AFT Launches Class Action Against Recruiter

The American Federation of Teachers has joined several other groups in filing a class action today on behalf of 350 Filipino teachers who were allegedly subjected to usurious fees, substandard housing, threats of deportation, and other harassment by a teacher-recruitment firm, USA Today reports.

The teachers came to Louisiana on H-1 guest-worker visas arranged by Universal Placement International, a Los-Angeles based company. The lawsuit is the culmination of AFT's investigations into the company's practices.

AFT, the Southern Poverty Law Center, and the firm of Covington & Burling filed the suit together. UPI's owner, Lourdes Navarro, and two other employees of the recruitment company face charges of racketeering and human trafficking, the newspaper reported.

Much of the coverage of the teachers' unions here at Teacher Beat and in news media in general has focused of late on how they engage in issues of policy. This lawsuit serves as an important reminder that unions spend a lot of time on workplace issues like discrimination and harassment.

August 04, 2010

Chicago Union Sues to Prevent Layoffs; 'Effectiveness' a Theme

The Chicago Teachers' Union is suing to prevent the school district from laying off hundreds of classroom teachers and instructional "coaches," the Associated Press reports.

The district is trying to close a huge funding shortfall, but the union says that the district violated the teachers' due process and constitutional rights in firing about 240 teacher coaches and sending pink slips to 600 classroom teachers and other support personnel.

However, one of the interesting wrinkles is that about a third of the pink-slipped teachers had an unsatisfactory evaluation rating and were identified for layoffs for that reason, rather than under reverse-seniority rules.
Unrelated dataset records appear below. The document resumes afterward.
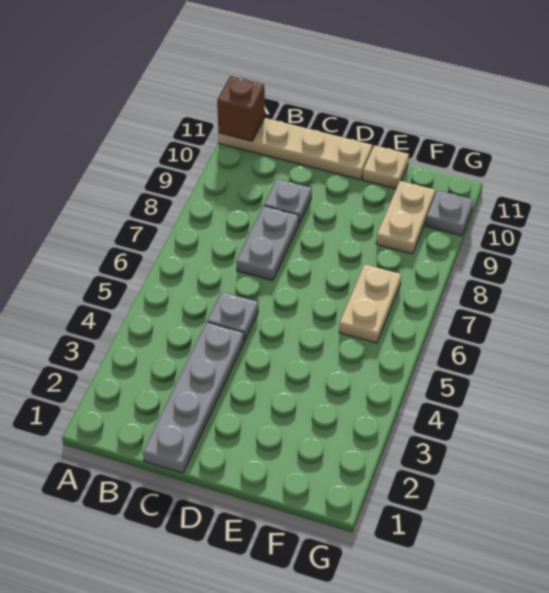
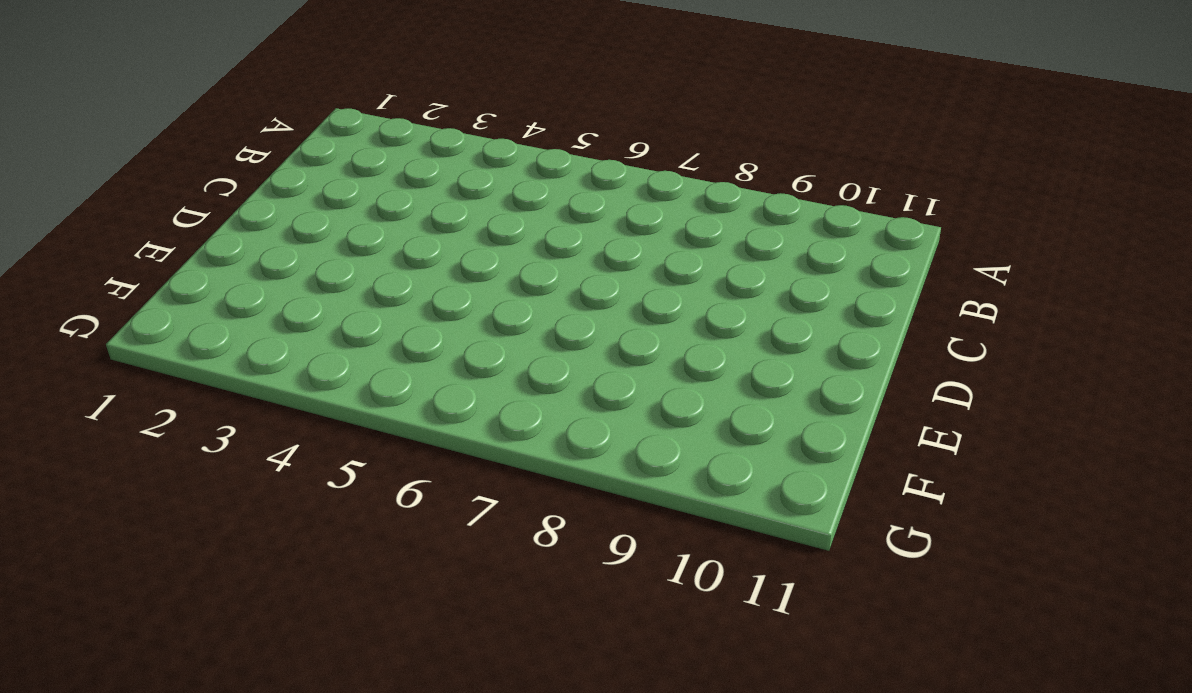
none -> tan plate A11:D11 level 1
none -> grey plate C1:C4 level 1

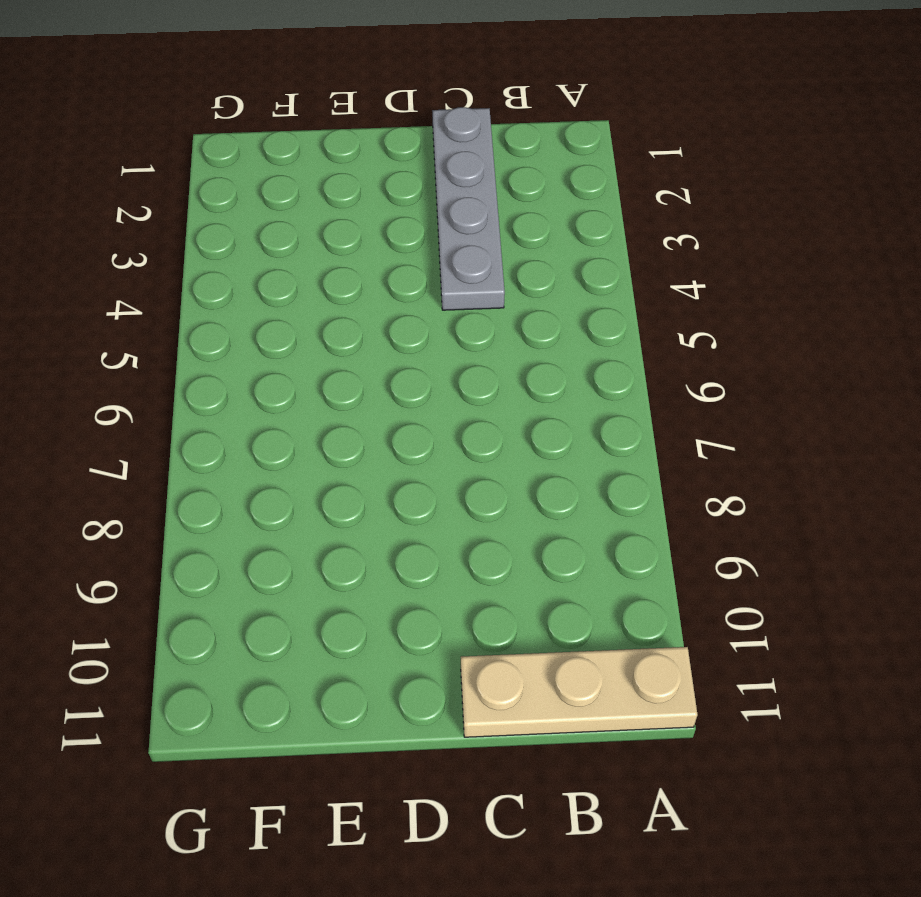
tan plate A11:C11 level 1 -> tan plate A11:D11 level 1
none -> grey plate C5 level 1
none -> grey plate C7:C8 level 1

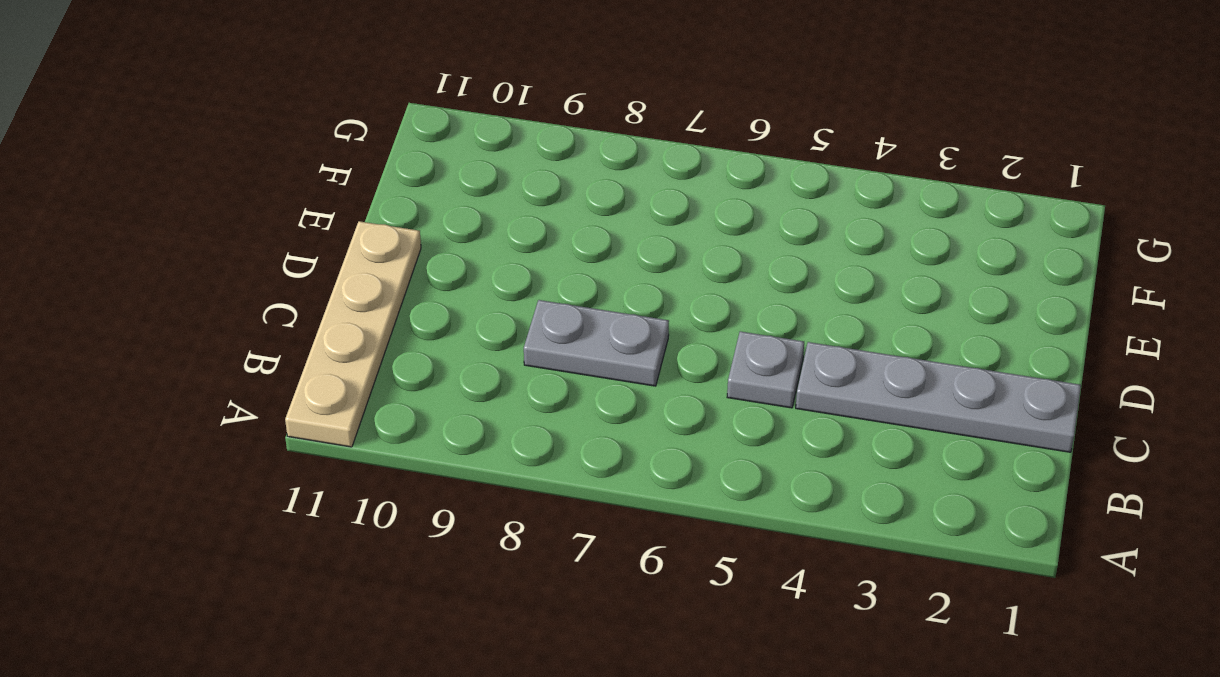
none -> grey plate C9 level 1
none -> tan plate E11 level 1

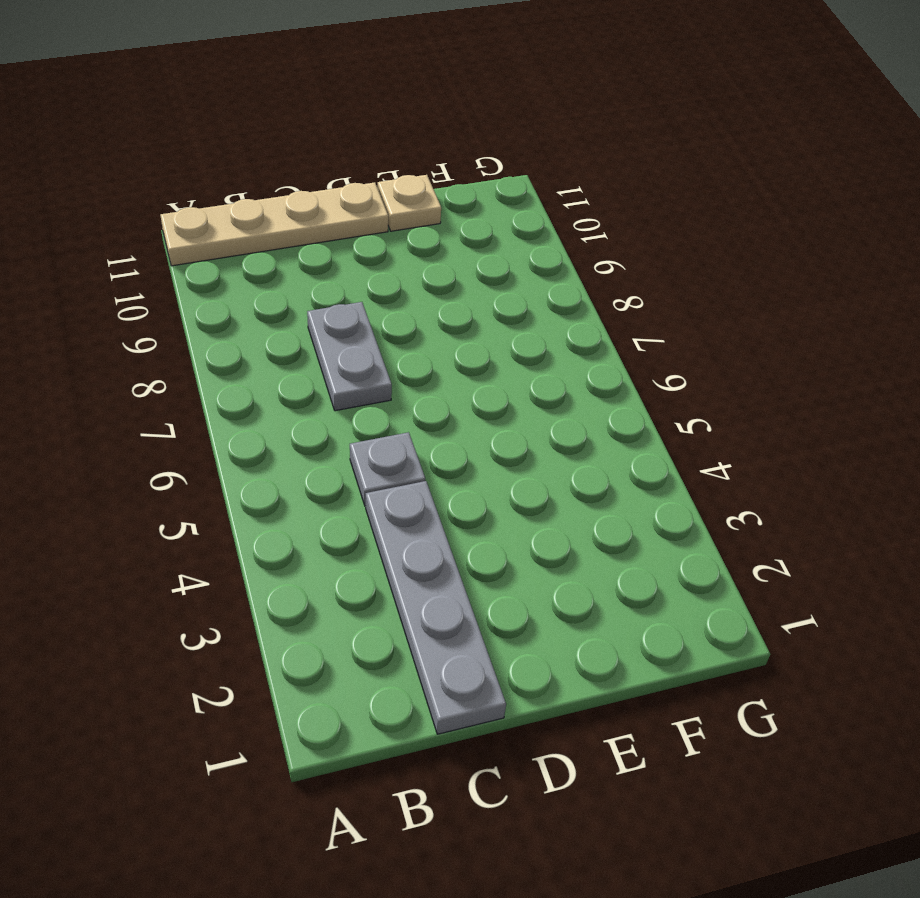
none -> grey plate C9 level 1
none -> tan plate F6:F7 level 1

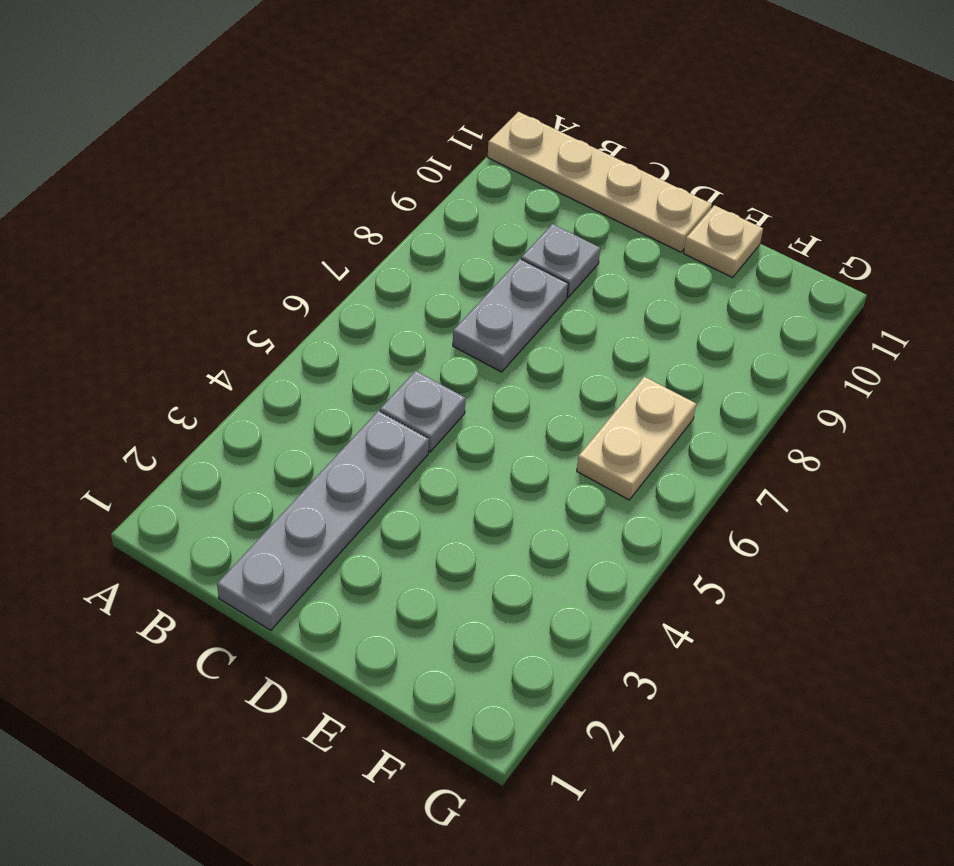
none -> tan plate F9:F10 level 1
none -> grey plate G10 level 1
It remains an open question whether the district's attempt to terminate poorly rated teachers before others passes legal muster.

August 03, 2010

CCSSO Unveils Draft Teaching Standards

A group convened by the Council of Chief State School Officers recently released a draft of professional teaching standards that outline what practices, essential knowledge, and dispositions teachers should embody to help students succeed.

Developed by the CCSSO's Interstate Teacher Assessment and Support Consortium, the new set of standards contains some notable differences from the prior set, released in 1992. For one, the standards are no longer limited to beginning teachers; instead, they're meant to guide teachers at all levels of their career, with more-experienced teachers exhibiting the practices in more-sophisticated ways.

In addition, the standards put more emphasis on teachers' ability to use assessment data to support instruction, to address cultural and linguistic diversity in the student population, and to harness technology as a tool to support learning.

The authors also wove interdisciplinary themes of communication, collaboration, critical thinking, and technology use—sometimes called the 21st-century skills—throughout the standards.

Of course, as with the common academic-content standards movement, there's a huge difference between adopting standards and actually creating the infrastructure to translate them into action. Will states and districts align induction supports, evaluation systems, and professional development to these guidelines?

The standards are open for public commentary until Oct. 15. Feel free to post your thoughts on the InTASC standards here, too.